SEBI has announced a ban on intermediate pooling of funds in MF transactions by service providers or platforms
Regulator SEBI has announced that the usage of pool accounts will be discontinued for mutual fund (MF) transactions. The ban comes into effect from July 1. To push the MF industry to speed up implementation, New Fund Offer (NFO) launches have been halted during the ensuing period. Here is a complete low-down of pooling of accounts in MFs and how things will change now on.
If you have been investing in MFs through stock brokers or mutual fund distributors (MFDs), there is a possibility that your MF investment money was first going into the intermediary’s bank account. To safeguard the interest of unit-holders and prevent any misuse of funds, SEBI, back in October 2021, announced it was clamping down on this practice. It gave time till April 1, 2022, to stop this practice. But the industry did not become ready in time and hence the ban will take place from July 1.

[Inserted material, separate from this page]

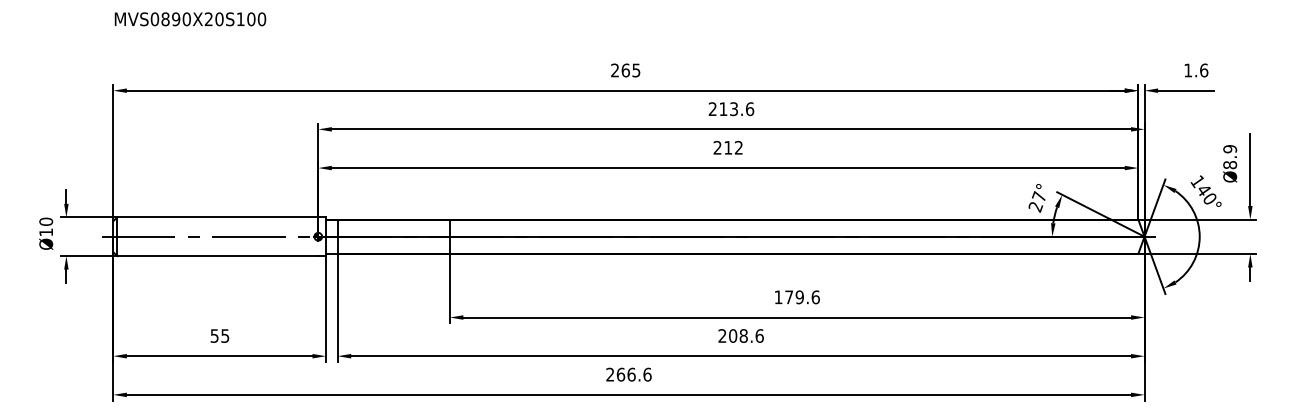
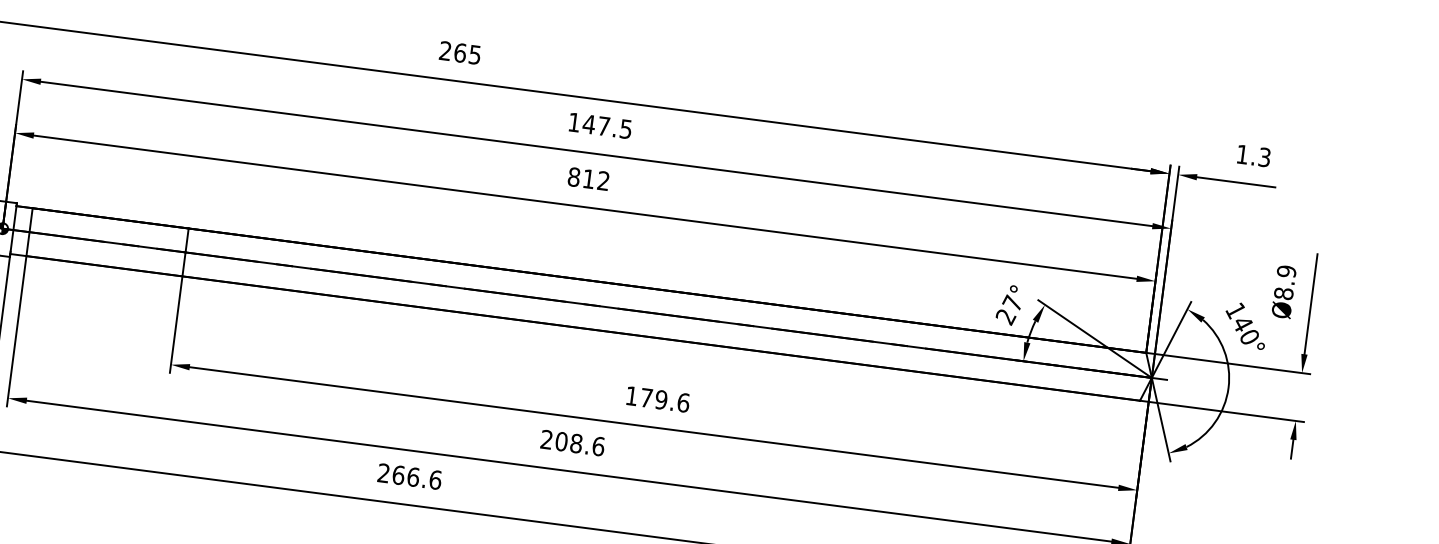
text: (1204, 70) -> (1265, 157), 1.6 -> 1.3
text: (731, 109) -> (600, 126), 213.6 -> 147.5
text: (717, 147) -> (573, 176), 212 -> 812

The market regulator has announced a ban on intermediate pooling of funds and/or units in MF transactions by MFDs, Investment Advisers (IAs), Mutual Fund Utilities (MFU), Channel Partners or any other service providers/platforms. Similarly, it has discontinued the pooling of funds and/or units by stock brokers/clearing members in any manner for MF transactions on stock exchange platforms. The regulator had also directed the industry to implement a two-factor authentication for redemption and verification of source accounts when MF investments are made.
Need for ban
MFs are a popular investment avenue among retail investors. Individual investors held ₹20.81 lakh crore in MFs as of March 2022. Hence, the regulator is being extra careful.
For an investor, pooling of accounts was not visible right away. Often, investors in various online platforms saw investor balance. The money in this balance/wallet was used for all the transactions on that platform and so this arrangement appeared convenient.
There have been instances where stock brokers, such as Karvy, have defaulted. Investing through a pooled account increases the chance of fund misuse as the intermediary gets unnecessary financial power to transact with the fund house on your behalf. In the period between the money getting debited from your bank account and ultimately being credited to the fund house’s bank account, the money can be anywhere.
Pooling of accounts could also a reason for errors or delays in transactions.
Do note that NFOs enable a mechanism wherein investor money can lie with the intermediary for a longer time. In a normal MF transaction instance done within a day’s cut-off period, your money gets debited and unit allotment is credited shortly thereafter. In case of NFOs, there is a period for which the NFO is open; the day the money gets debited from your bank account is not the day when the money may go to the fund house. Technically, the money can be given to the fund house only on the last day of the NFO. Under a pooled account structure, the intermediary can hold back investors’ money and do anything with it as long as the money is given to the fund house before the NFO closure.
NFOs enable a mechanism wherein investor money can lie with the intermediary for a longer time
The new way
With the ban on pooling of accounts coming in, there will likely be only operational changes if you have been investing through a platform where this practice was prevalent. For instance, the balance/wallet in certain platforms may no longer be used for your MF transactions.
Initially, it may seem the convenience factor has gone down a notch, but in reality your money would be safer.
Till recently, some intermediaries have been reportedly taking money from investors as SIP (systematic investment plan) but making lump-sum investments for reasons best known to them.
Recently, the overall industry limit for foreign investments was getting close and so for regulatory reasons Motilal Oswal AMC stopped fresh investments in Motilal Oswal S&P 500 Index Fund. The AMC stopped fresh investments only for lump-sum investments, but allowed existing SIP investors to continue. This posed a problem for certain platforms who took SIP mandates from investors to conduct transactions, but on the specific day did a normal non-SIP transaction of that amount. Investors who thought they were doing SIPs saw their investments stop suddenly, as in reality they were lump-sum investors due to the platform’s pooled account operation style. This can no longer happen when pooled accounts are phased out for MF transactions.
Since the pooled account of market intermediaries holds money across different asset class, it was very difficult to track usage of MF investors’ money lying in pooled account. With the new system, tracking usage of MF investor money will not be a problem.
As you may have noticed, NFO launches are on hold these days. As soon as the MF industry is ready with efficient technology overhaul and smooth transition to serve growing investor needs, the NFOs will return.